Тот уставился на них так, словно впервые их видел.
– Это… это лекарство Джина… он принимает его уже очень давно. С тех пор, как… о нет!
– Я сказал, пей эти чертовы таблетки, иначе я запихну их тебе в глотку! – Андрей засунул их в рот Ли и поднес к его губам бутылку с водой. – Ну же!
С утра сильно подморозило, но на площади продолжала собираться толпа. Солнце только показало самый краешек, а возле стены уже поставили ограждение, за которым спустя час и начали скапливаться любопытные. Они стекались сюда со всех концов Пхеньяна, несмотря на лютый мороз – полуодетые люди без головных уборов, в тонких кедах, а кто-то и вовсе в тапочках – они дрожали от холода, они синели и бледнели, но наполняли собой площадь, ожидая главного зрелища в году.
Джин подпрыгивал на месте и дул на свои озябшие пальцы, а рядом молча стояли и не шевелились отец с дедом, только угрюмо взирали на серую стену впереди.
– Я замерз, можно мне домой? – заныл мальчик, внимательно глядя на отца.
Но
– Ты солдат, сын. Будущий солдат великой страны. И должен увидеть все, что сейчас произойдет, собственными глазами, чтобы понимать, за что мы боремся и к чему стремимся.
Толпа забила уже всю площадь. Она гудела и свистела, отовсюду раздавались нетерпеливые крики.
– Я очень замерз, отец, – пробормотал Джин, прижимаясь попеременно то к нему, то к деду.
– Тепло – это большая роскошь, сын. Слишком большая. Не всякий может ее себе позволить.
– Но посмотри, отец, ведь он же в куртке! – и Джин указал пальцем в сторону стены, к которой вели тепло одетого связанного человека.
Джин впервые в своей жизни видел человека другой расы, отличающегося от них всех. У него тоже были темные волосы и карие глаза, но черты лица совсем не походили на корейские. А еще волосы его были столь длинны, что доставали до самых плеч.
– Он не из нас, отец? Не из Кореи? – забеспокоился Джин.

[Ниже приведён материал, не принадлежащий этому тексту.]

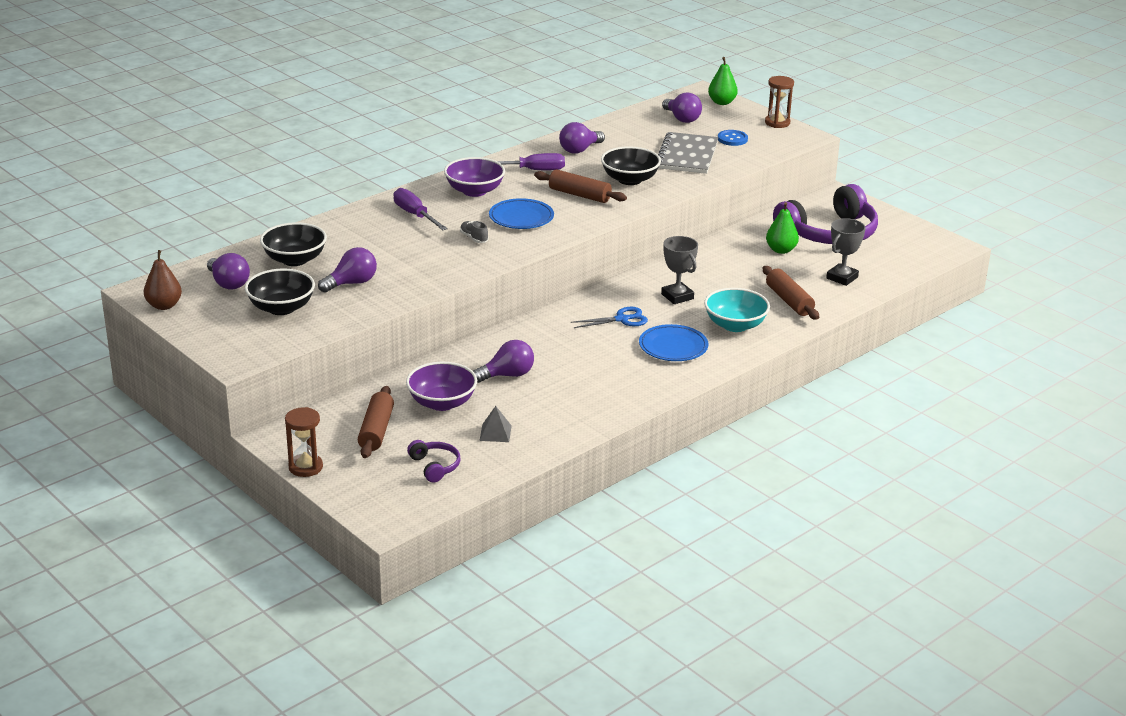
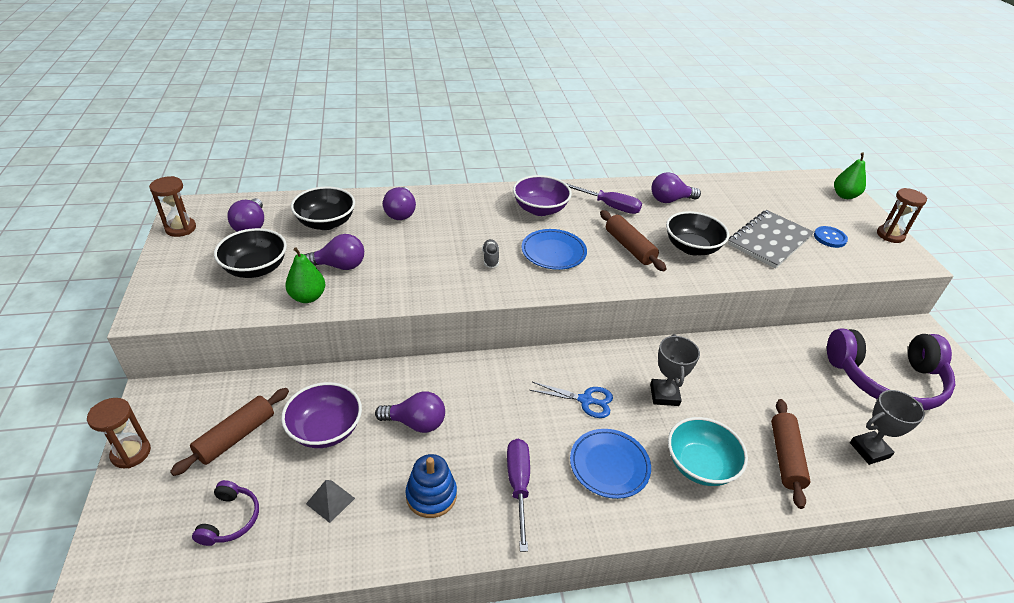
camera: 30 degrees right, 10 degrees up
(164, 305) = (181, 228): brown pear -> brown hourglass
(415, 215) = (467, 215): purple screwdriver -> purple screwdriver (518, 486)
(564, 405) = (431, 495): none -> blue stacking toy
(682, 119) = (792, 200): purple light bulb -> purple light bulb (401, 213)
(781, 250) = (817, 380): green pear -> green pear (308, 297)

– Нет, он из далекой страны под названием Венесуэла.
– Они нам враги?
– Нет, Джин, мы дружим с этой страной, вот только этот тип и со своим народом не нашел общего языка. Он предал наше великое дело, за что и будет казнен. Он предал наших людей Америке, и их там расстреляли, так что, он просто получит по заслугам.
– Но почему он так поступил, отец? Неужели он не хочет правды и справедливости? Неужели не хочет всеобщего счастья, как нас учат в школе на уроках политинформации?

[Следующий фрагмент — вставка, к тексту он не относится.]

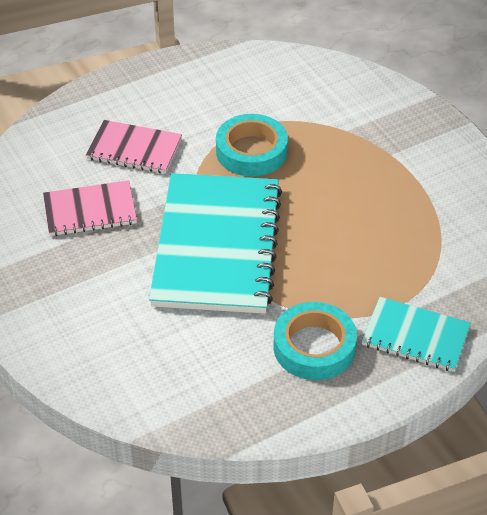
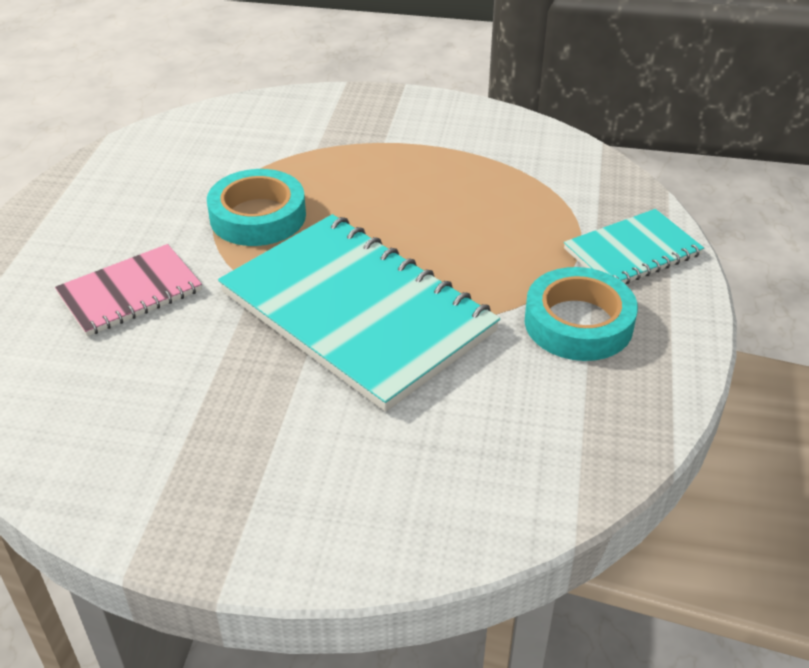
camera: 50 degrees left, 5 degrees down
(90, 211) = (170, 380): pink notebook -> none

– Джин, печальная истина заключается в том, что никто из них не хочет всеобщего счастья. Все хотят личного. Поэтому в этом мире одни разъезжают на роскошных собственных автомобилях и едят то, что нам с тобой даже не снилось, а другие погибают в нищете и голоде. Такие, как наш вождь, хотели бы изменить эту ситуацию, а такие, как этот Ламеда, пытаются нам в этом помешать.
– Но разве мы хорошо живем, отец? И разве хорошо живет Венесуэла? Стал бы этот человек предавать интересы своей страны, если бы жизнь в ней действительно была прекрасна?
– Верно, сын, мы живем трудно, каждый кусок хлеба нам дается потом и кровью – всем нам до единого, потому что от нас отвернулся весь мир. Весь мир хочет жить по законам дикой природы: кто успел, тот и сожрал, а мы хотим установить на Земле царство человека и попрать естественный отбор.